Beginning first to go on the footpad, he went one day into an inn in Bcaconsfield, where he pulled out an old horseshoe which he had found on the road; then, calling for a flagon of ale, he desired the landlady to lend him a frying pan, into which he put his horseshoe, and fell to frying it as fast as he could, to the great surprise of all the company who were drinking in the kitchen.
"But," quoth he, "had I now but one slice of bacon with this horseshoe, I should have a dinner fit for a prince."
There being two or three good flitches on a rack over his head, the landlady cut him off a good hand some slice or two, perhaps not so much out of generosity as for fear of having her frying pan burned to pieces, for want of butter or dripping with the horseshoe.
"Now," quoth Gray, "had I but two or three eggs too, to fry with my horseshoe and bacon, I would not change dinners with the best man in the town."
Said an old farmer who sat by, and had a bag with fifty pounds in it before him: "I am going home, friend, with this money, not above half a quarter of a mile out of the town, and if you can stay for your dinner a little till I come back, I'll bring thee a few eggs."
Gray thanked him very kindly, and setting the frying pan aside for the present, no sooner had the old farmer gone away, but he, making some excuse to go into the yard, met him backwards over the fields, and pulling out a couple of pistols quoth he to the farmer: "Stand, sir."
The farmer replied: "Why, how then can I fetch you eggs for your horseshoe and bacon?"
Said Gray: "Deliver me that bag under your arm, and I can buy myself eggs without being beholden to anybody."
The farmer made a great many words about his money, but Gray offering to shoot him through the head, he not only parted with it without any further denial, but also suffered himself to be tied hand and foot.
Gray, having obtained this booty, soon laid out twelve pounds of it for a horse and a couple of guineas for two pairs of pocket pistols; and being now (as he thought) qualified for a true bred highwayman, his next attempt was upon a Scots pedlar, near Cirencester, in Gloucestershire, taking from whom his whole pack, valued at about sixty pounds, and a hue and cry being expeditiously sent after him, he was apprehended and committed to Gloucester Jail, from whence he made his escape in a short time, by setting it on fire, and thereby smothering three of his fellow prisoners to death.

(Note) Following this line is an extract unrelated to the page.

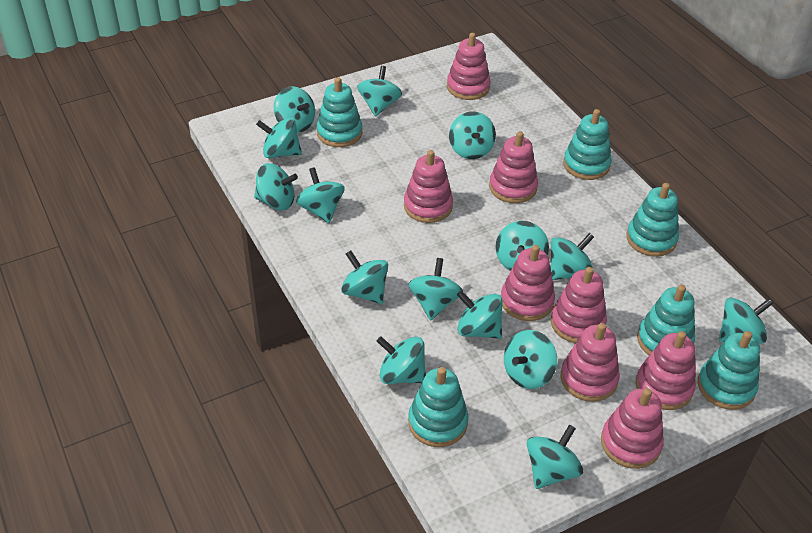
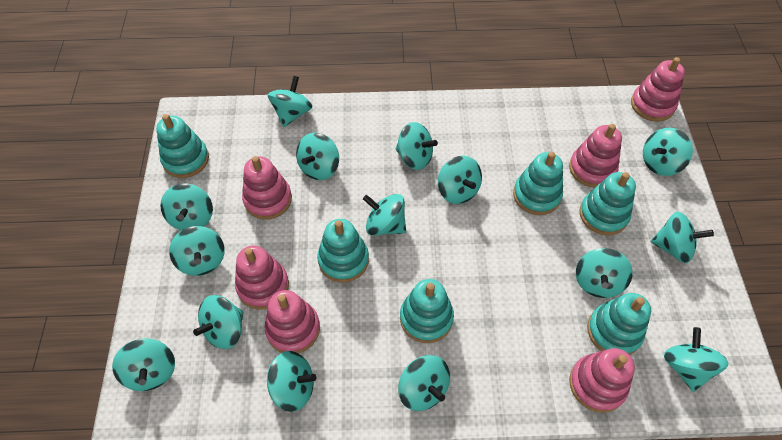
pink stacking toy: 8 -> 6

One day, drinking at Pancras, and espying a coach and six horses coming from Highgate, he presently mounted, and meeting it in a narrow by-lane attacked the gentleman who was in it, from whom he took forty-eight guineas, and then robbed the coachman, postilion and two footmen of about fifty shillings. Not far from the same place he assaulted a justice of the Peace coming from Hampstead, and taking from him a silver watch, and about sixteen shillings, he bade him observe what oaths he had sworn (which, to be sure, were not a few), to the end his Worship might make him pay for them in case he should ever be brought before him for any misdemeanour.

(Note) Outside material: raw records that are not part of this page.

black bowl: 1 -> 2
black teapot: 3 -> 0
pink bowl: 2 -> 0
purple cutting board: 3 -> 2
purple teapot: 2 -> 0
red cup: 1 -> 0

He then committed several robberies in company with Edmund Eames and William Bigs, particularly on the 2nd of January, 1713, when they stopped a coach coming from Hampstead and took from the passengers who were in it about one pound, eight shillings. But at last he was apprehended for assaulting and robbing one Mrs Baxter, as she was coming from Hampstead towards London in a coach, which he stopped near the halfway house and took from her three shillings; also for robbing one Mrs Wilson of some money as she was riding to Hampstead; and for robbing one Mr Samuel Harding of nine shillings near the halfway house to Hampstead.
For these facts he was committed to Newgate, where his behaviour was very abominable and wicked all the while he was under confinement; and though sentence of death was passed on him, yet was he so hardened in his sin that he said to the ordinary, because he refused to administer the Sacrament of the Lord's Supper to him, he would certainly kill him if ever he durst venture to come to pray with him in the cart at Tyburn, where he was executed on Wednesday, the 10th of March, 1713, aged above fifty years.